To perform the data reduction to feed the OM, the first approach is the simplest and consists of randomly sample real days from the database, this strategy allows reducing the amount of input data, at the same time that having enough data the RRD achieve results similar to those of the all-data optimization. This method turned out to be quite dependent on the selected RRD and presented rather random results. Mainly, the biggest difference with the result of the benchmark was that the sizing of the wind turbines remains around 1 kW, while in other cases WT is discarded. The second approach is to reduce information using the PCA, which proved to be quite reliable for modeling the four variables involved in the calculation, since a total PCA ratio above 97% for the four variables is obtained. Also, a quite stable behavior of the results is observed, although the maximum reduction reach three TDPCA, it may be necessary to be more conservative and reduce sample down to 24 TDPCA to assure a smooth behavior of the results as TD in the OD increase. If the smallest samples are used, some error in the calculation of the OD may occur, although when the fewest information was used (three TDPCA) similar results to the all-data optimization are achieved, while when using 24 TDPCA. The third approach is to use a k-means pattern recognition technique as a basis for obtaining typical days within the most usual values. The TDkm use the CCs for each hour, which are determined according to the frequency with which they appear, and then the means and standard deviation of those clusters are used to obtain the typical values for that hour of TDkm. The results showed limitations because, e.g., despite having a stable behavior, wind energy seems to be overestimated because the wind turbine always remains as part of the optimal solution with values ranging between 0.5 and 0.6 kw, differing from results of benchmark, surely, this is due to the selection of the CCs for υ. All CC of υ had low frequencies, approximately 20%, this indicates that the five clusters used appear throughout the year in a similar proportion, so although some of them are selected as the CC for a certain time on the TDkm pattern, about 78% of the remaining data is in the other clusters evenly distributed. For this reason, it is difficult to ensure that the behavior of wind in TDkm will represent accurately actual υ at the studied site.

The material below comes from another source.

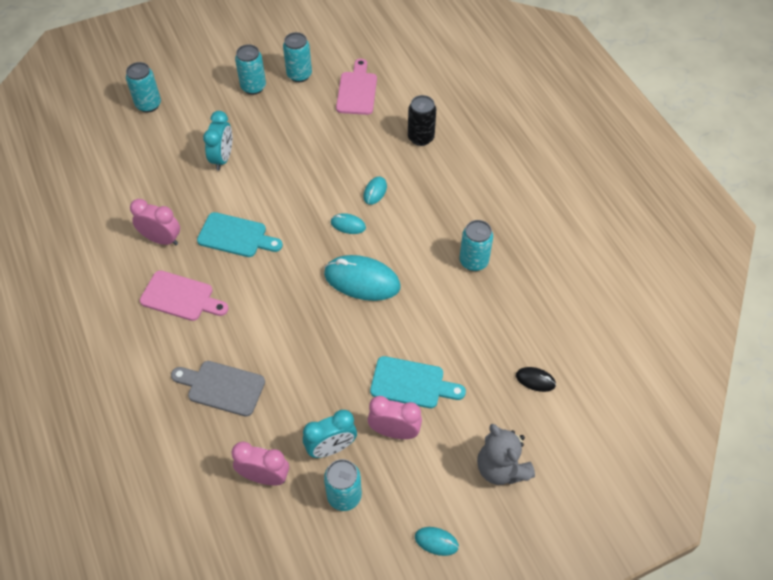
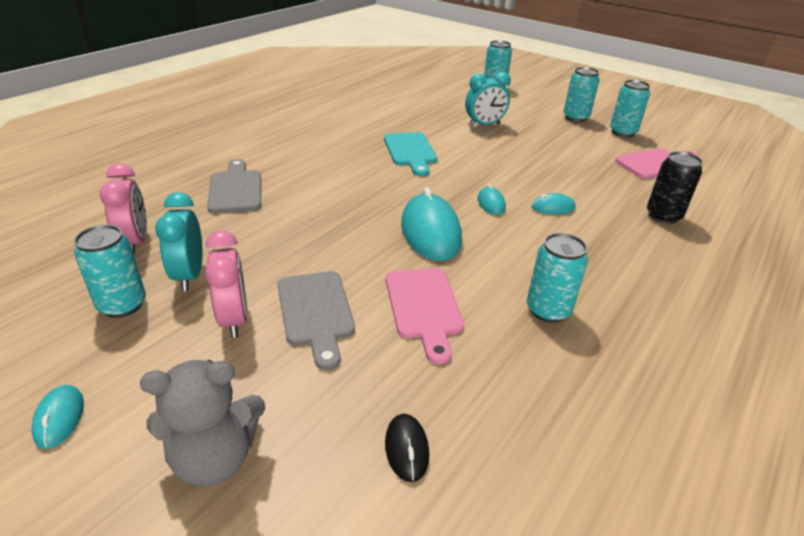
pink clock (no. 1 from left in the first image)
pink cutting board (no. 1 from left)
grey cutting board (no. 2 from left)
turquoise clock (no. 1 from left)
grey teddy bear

From the three approaches used, the one that achieves the most adequate results is TDPCA since similar results to those of benchmark optimization are achieved and also presents a low variation of the results. Meanwhile, RRDs produce highly variant ODs, where WT is relevant in some solutions while in others does not appear, which affects other variables and objective function. Finally, TDkm has issues since it overestimates the availability of wind energy, this is because when simulating the TDkm for υ, the CCs are almost as frequent as the clusters that are discarded.

As future work, some enhancing action to this work are anticipated, as a better selection of the CC to trace a better pattern of υ in the TDkm approach, this may need a probabilistic selection among some CC to each hour. To do this, Markov Chains can be used. Another projects may concentrate to analyze the BS usage or operation to identify patterns of interest.